Russ Roberts approvingly links to this diatribe from John Papola that is either very confused, attacking straw men, deliberately mendacious, or all of the above. Rather than engage it point-by-point, because I am tired and have better things to do, I will instead just start with the conclusion then go read a good book.

Of course economic growth is driven by production. Non-satiation is a key understanding of economics – that no matter how much people have, they will always want more (in some sense). Therefore, since the desire to consume is a constant the level of growth is almost definitionally a question of supply (though on a truly philosophical level, if humans did not experience want there would be no incentive to produce, but presumably that random mutation would be selected out). As long as we can continue to figure out how to make more, make better, and make more efficiently, consumers will demand the same.

But this is not the same question as what causes recessions. The reason that macro befuddles and confounds is that recessions are weirdOn the one hand, we have all these people who (as we just said, by definition) want more stuff; on the other hand, we have all these people who were making stuff yesterday and weren’t making stuff today. Here are some theories for what cause recessions:

1. A sudden and contagious plague of laziness.

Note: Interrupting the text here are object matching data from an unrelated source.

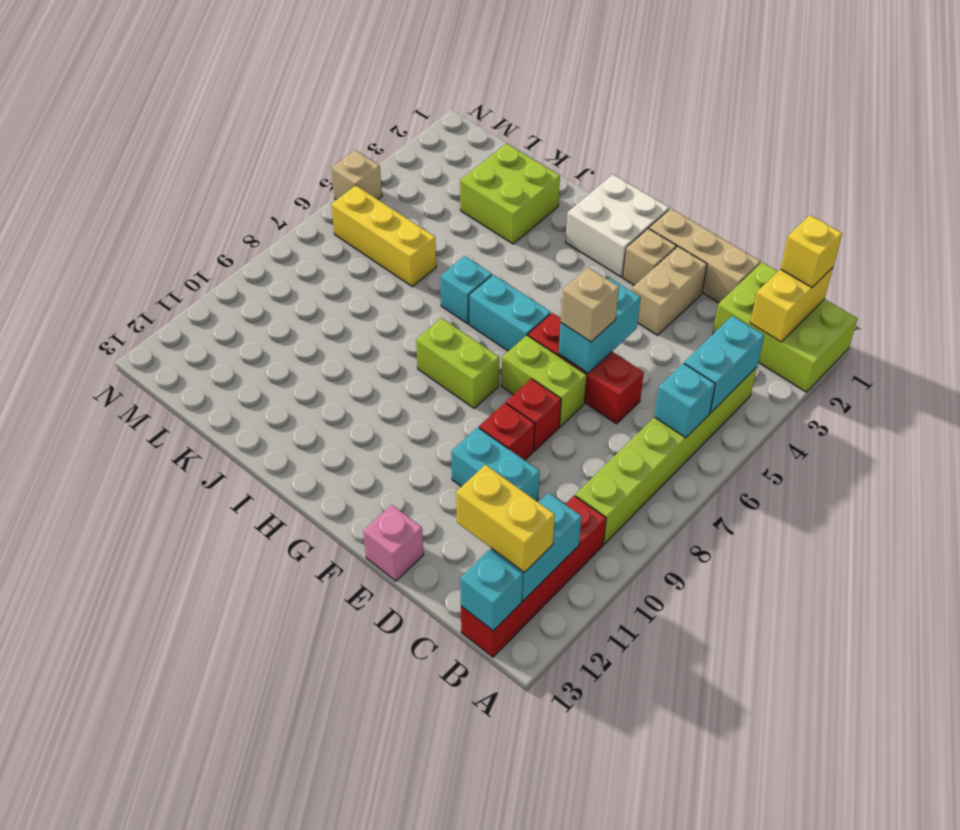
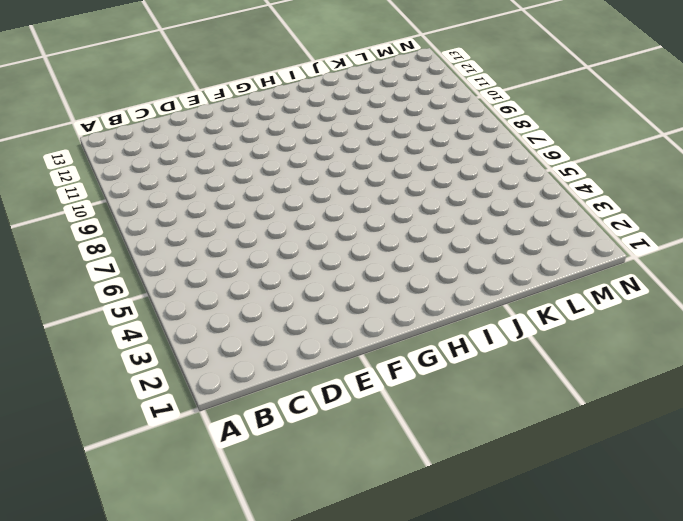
none -> lime brick A1:C2 level 1
none -> lime brick B4:B9 level 1
none -> red brick B10:B13 level 1

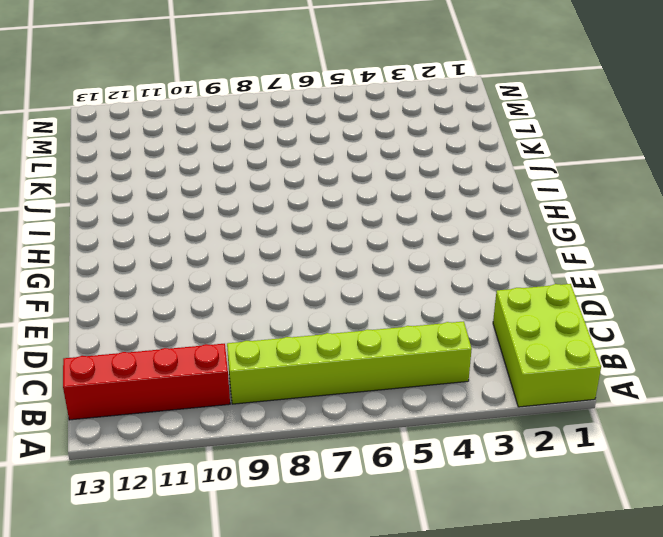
none -> tan brick D1:F1 level 1
none -> red brick D6:F6 level 1
none -> cyan brick D10:E10 level 1

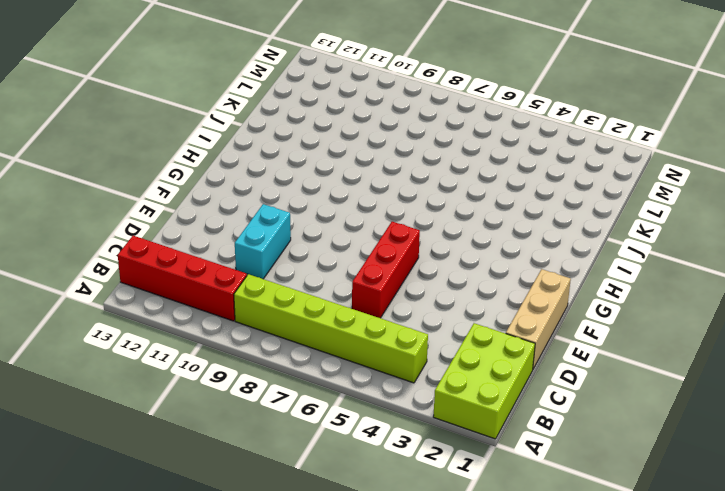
none -> tan brick E2:E3 level 1
none -> lime brick E7:F7 level 1
none -> red brick E8 level 1

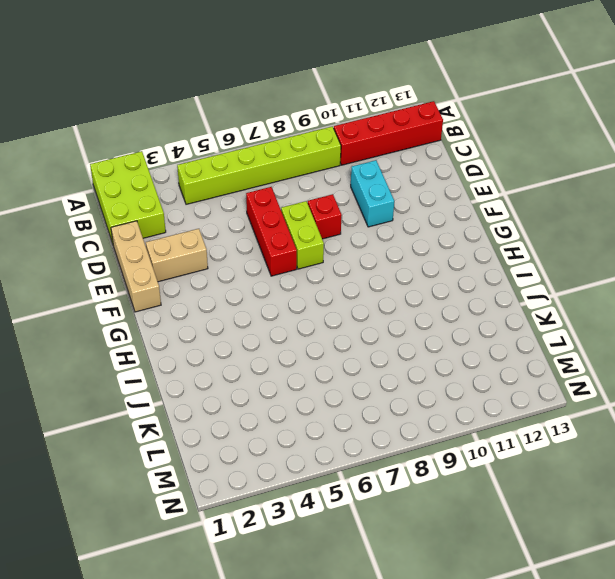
none -> red brick E9 level 1
none -> pink brick E13 level 1
none -> tan brick F2 level 1

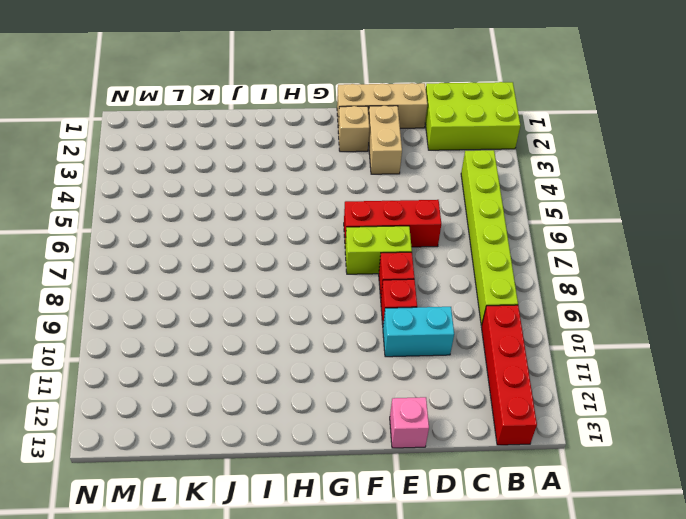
none -> white brick G1:H2 level 1
none -> cyan brick G6:H6 level 1
none -> lime brick G8:H8 level 1

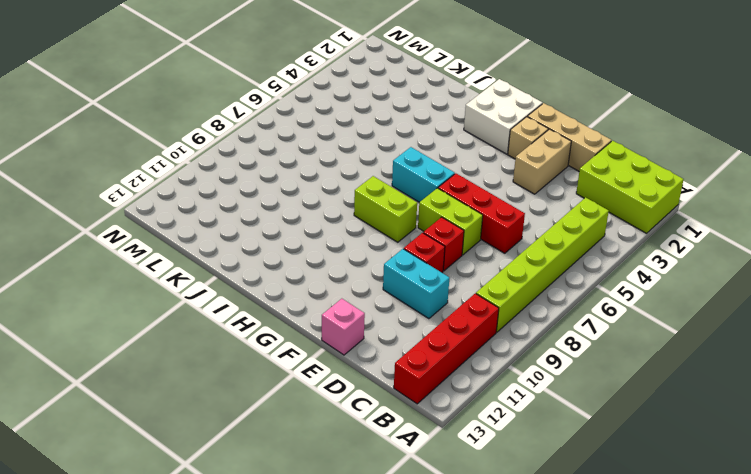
none -> cyan brick I6 level 1
none -> lime brick J2:K3 level 1
none -> yellow brick K6:M6 level 1

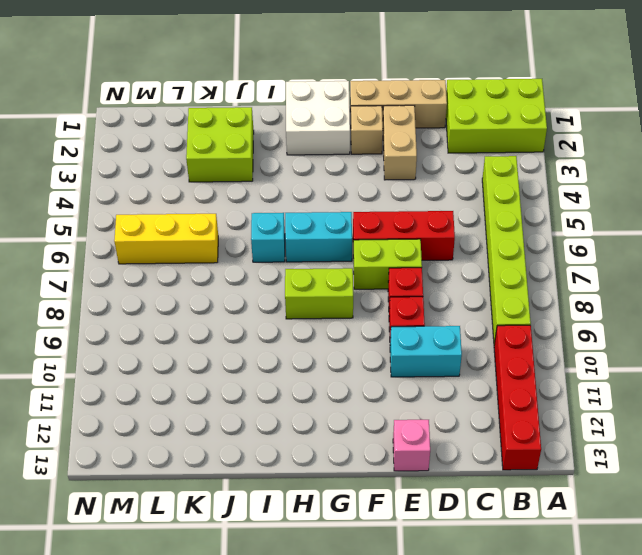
none -> tan brick N5 level 1
none -> yellow brick B1:B2 level 2
none -> cyan brick B4:B5 level 2

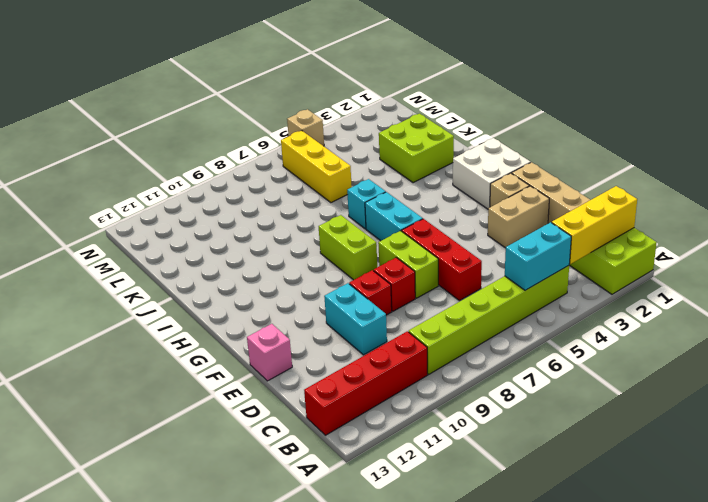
yellow brick B1:B3 level 2 -> yellow brick B1:B2 level 2
none -> cyan brick B6 level 2
none -> cyan brick B11:B12 level 2
none -> cyan brick B13 level 2

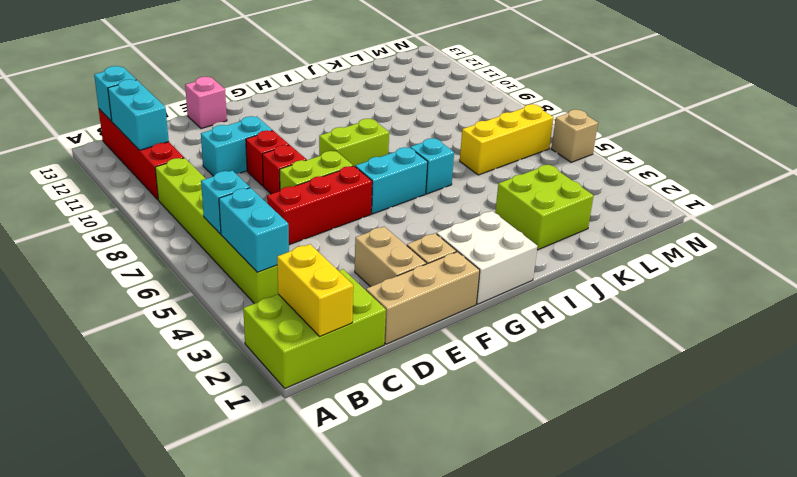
none -> cyan brick E5:E6 level 2
none -> yellow brick B1 level 3
none -> yellow brick B12:C12 level 3

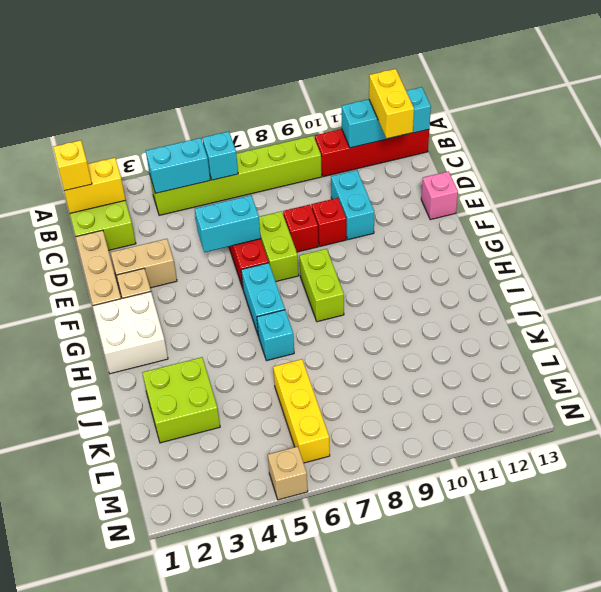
none -> tan brick E6 level 3

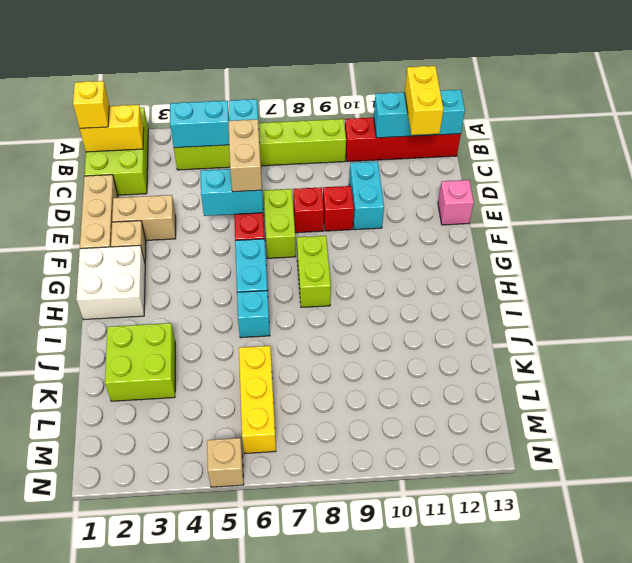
tan brick D6:E6 level 3 -> tan brick E6 level 3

2. A sudden and contagious plague of contentedness.

3. A sudden and contagious plague of confusion and stupidity.

These are idiot theories. None of them are remotely true. Yet recessions still happen. Which means that even though everyone who is consuming less would like to resume consuming what they were consuming and everyone who is producing less would like to resume producing what they were producing they can’t. For some reason.

That reason is, in a word, money. Why and how it’s money are complex and tricky questions, but there should be zero doubt that that is, in fact, the answer. And that means that recessions are about demand.

India is a really good example about how poor public policy and social organization can lead to unnecessary supply-side constraints that impoverish everyone. America is not India. We usually grow. When we don’t, it’s weird. It’s a malfunction.